Woodman expects Mexico to continue to benefit from this trend. He said that when he first began researching medical tourism trends in 2005, the Joint Commission International (JCI), the global branch of a nonprofit health care accreditation service, had bestowed its seal-of-quality approval on only 27 institutions worldwide—none of which were in Mexico.

Now, Woodman said, Mexico is home to 900 JCI-accredited facilities, a number expected to reach 1,000 by 2020.

In 1999, the General Health Council of Mexico, a division of the Ministry of Health, decided to align its accreditation standards for hospitals, clinics, rehab centers and other health care facilities with international standards used by the JCI. According to the Medical Tourism Association, 126 private hospitals have since been certified by the General Health Council, with 238 more in the process.

Mexico’s move toward American-style hospitals and medical centers, coupled with its close proximity to the U.S. and relatively few restrictions for international patients, make it a desirable destination for American patients.

Americans who go abroad for care — overwhelmingly to Mexico — spend an average of $4,200 on services that cost 36 to 89 percent less than the U.S. equivalent. The Medical Tourism Association also estimates that Mexico generated $3.1 billion in revenue from medical tourism in 2014.

American companies are also getting in on the action. Last spring, San Diego’s Scripps Health system announced it was teaming up with Mexican health care provider SIMNSA on the construction of a full-service, binational hospital in Tijuana.

“We live in a binational region where thousands of people cross the border between San Diego and Tijuana daily for work,” Scripps president and CEO Chris Van Gorder said at the time. “Access to high quality health care on both sides of the border is important for our regional economy.”
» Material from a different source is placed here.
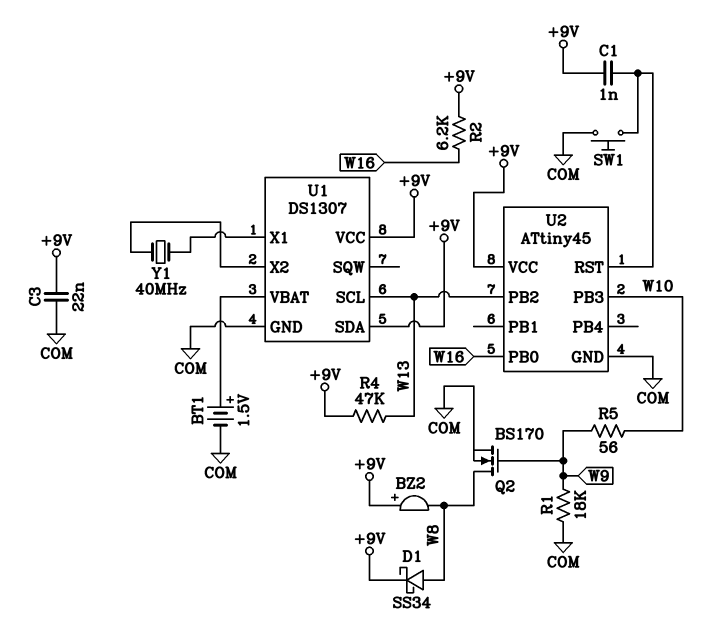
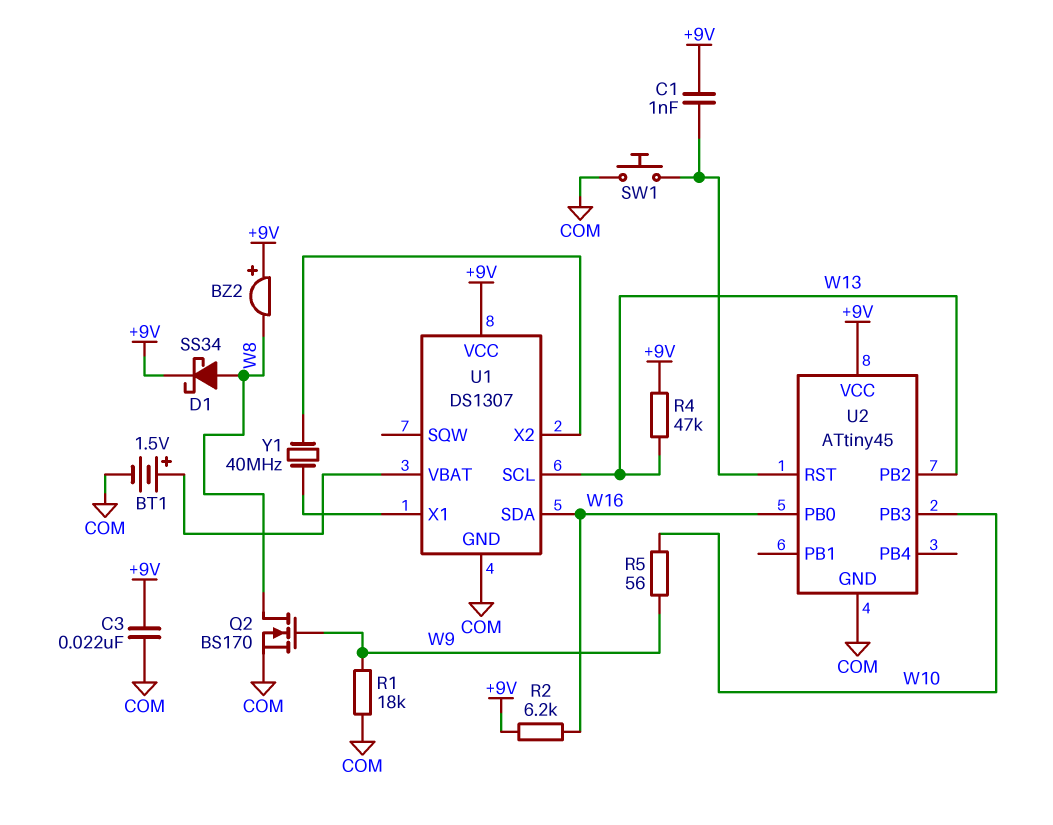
U1 pin SDA: +9V -> W16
Scripps’ cross-border venture follows a trend led by other American companies, such as Dallas-based International Hospital Corp. and Christus Health, whose networks both include several hospitals in Mexico.


A medical clinic in Tijuana, Mexico. An estimated 952,000 Californians enter Mexico to receive health care annually, including prescription drugs, according to the U.S. International Trade Commission. (Photo: Guillermo Arias/Bloomberg via Getty Images)


“Binational health care is something that’s here to stay,” Van Gorder said at the time.

But while proponents of medical tourism are excited about the industry’s prospects for growth, not everyone is content to let Mexico become the preferred health care provider of the United States.

But it’s the AHCA, in particular its provision to roll back the ACA’s Medicaid expansion, that Gallego fears will drive “more older, working, poor people from Arizona,” a Medicaid expansion state, to seek alternative health care options in Mexico — or worse, not at all.